Monday Morning News

CNBC reported last week that Apple CEO Tim Cook has been seen testing a device connected to his Apple Watch which tracked blood sugar. The news immediately prompted speculation about Apple’s future plans for Apple Watch accessories that would do more than just track heart rate, with new innovative bands that were capable of non-invasive blood glucose tracking.

Tips sent from within WeChat may soon be subjected to Apple’s 30% transaction fee as if they were in-app purchases. A paywalled story from the Wall Street Journal claims Apple demanded app developers disable in-app tipping functionality, or risk being booted from the App Store, although it’s almost possible that removing WeChat from the App Store would hurt Apple more than WeChat.

The design of the next iPhone is almost becoming familiar now, with the latest leak being case moulds of the updated iPhone 7 models and the vertically-arranged dual camera of the next iPhone. While it still seems strange that Apple would release updated iPhone models alongside an entirely new iPhone, it’s possible that there will be no changes to the iPhone 7 design and just spec bumps, while the new stuff gets saved for the new iPhone.

The AAP says a woman wearing wireless headphones from a flight from Beijing was wearing Beats-branded headphones. A representative from Apple claims Apple’s investigation into the issue blames a third-party AAA battery, which could either mean anything from “any AAA battery is a risk” to “some kind of dodgy el-cheapo battery was used”. In either case, Apple no longer sells Beats-branded headphones which take a AAA battery, so whatever headphones they were, they were an older model.

Notaa is Australia’s first HomeKit installer. Apart from selling HomeKit-compatible accessories, they also have a home installation service which has someone come to your house to install HomeKit accessories, as well as showing you how to setup and use scenes within Apple’s Home app. You can book appointments to see HomeKit accessories in action at their HomeKit Open House in Sydney, or visit this link for discounts on Elgato, Nanoleaf, D-Link, Philips, and Friday HomeKit products.

Over at iMore, Jason Snell writes about why the Mac Pro is important to all Mac users. Snell writes that even though regular Mac desktops and laptops fulfil most of the needs of regular computer users, there still needs to be a Mac that handles the needs of many, taking whatever workload in its stride. Laptops are limited by their portability, but being desktop-bound should give the Mac Pro it needs to be flexible, versatile.

Over the weekend MacStories published an iOS 11 concept video. There’s tons of great ideas for what Apple could include in iOS 11 for the iPad, and while it’s probably a little too late for Apple to include any of these in an upcoming demo at WWDC, the point of it all is to start the discussion about what Apple could still be doing to push the iPad platform forward.
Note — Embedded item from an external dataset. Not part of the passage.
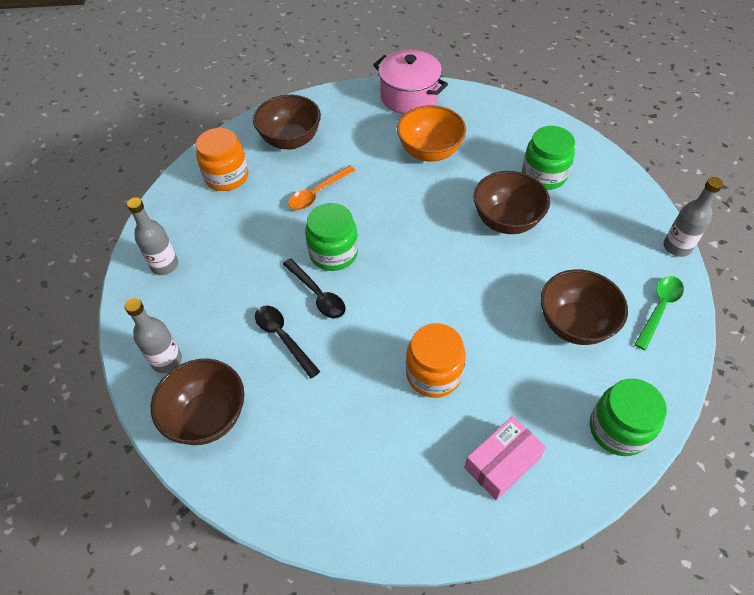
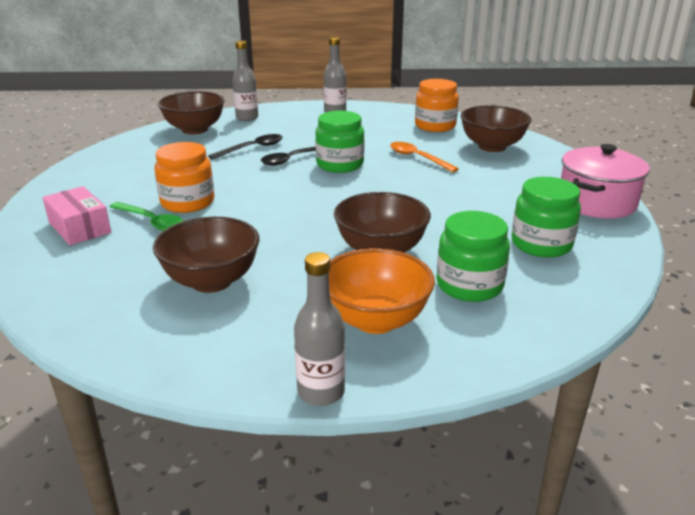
camera: 90 degrees right, 25 degrees down
(429, 152) = (495, 211): orange bowl -> orange bowl (375, 320)
(618, 429) = (65, 292): green jar -> green jar (541, 244)
(659, 309) = (209, 351): green spoon -> green spoon (151, 222)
It’s been a while since we’ve heard from Things, but one of the original great tasklist-based iPhone apps is back. Things 3 is an entirely new app compared to the previous versions, and the MacStories review runs us through both the new features and the differences between Things of old. While you’ll have to buy it each platform you use it on, if you use it to get things done, it’s worth it.

The good news is, Airfoil for Mac has been updated by the good folks at Rogue Amoeba to restore Apple TV compatibility. The Airfoil Satellite TV app is no longer required, even though it will still exist as a fall-back option in case Apple make more changes to the AirPlay protocol.

For all Apple does for accessibility across their platforms, there’s still more they could be doing. Final Cut Pro X doesn’t have support for creating closed captions, which is a shame for those that work in video production that have to cater for the hearing-impaired.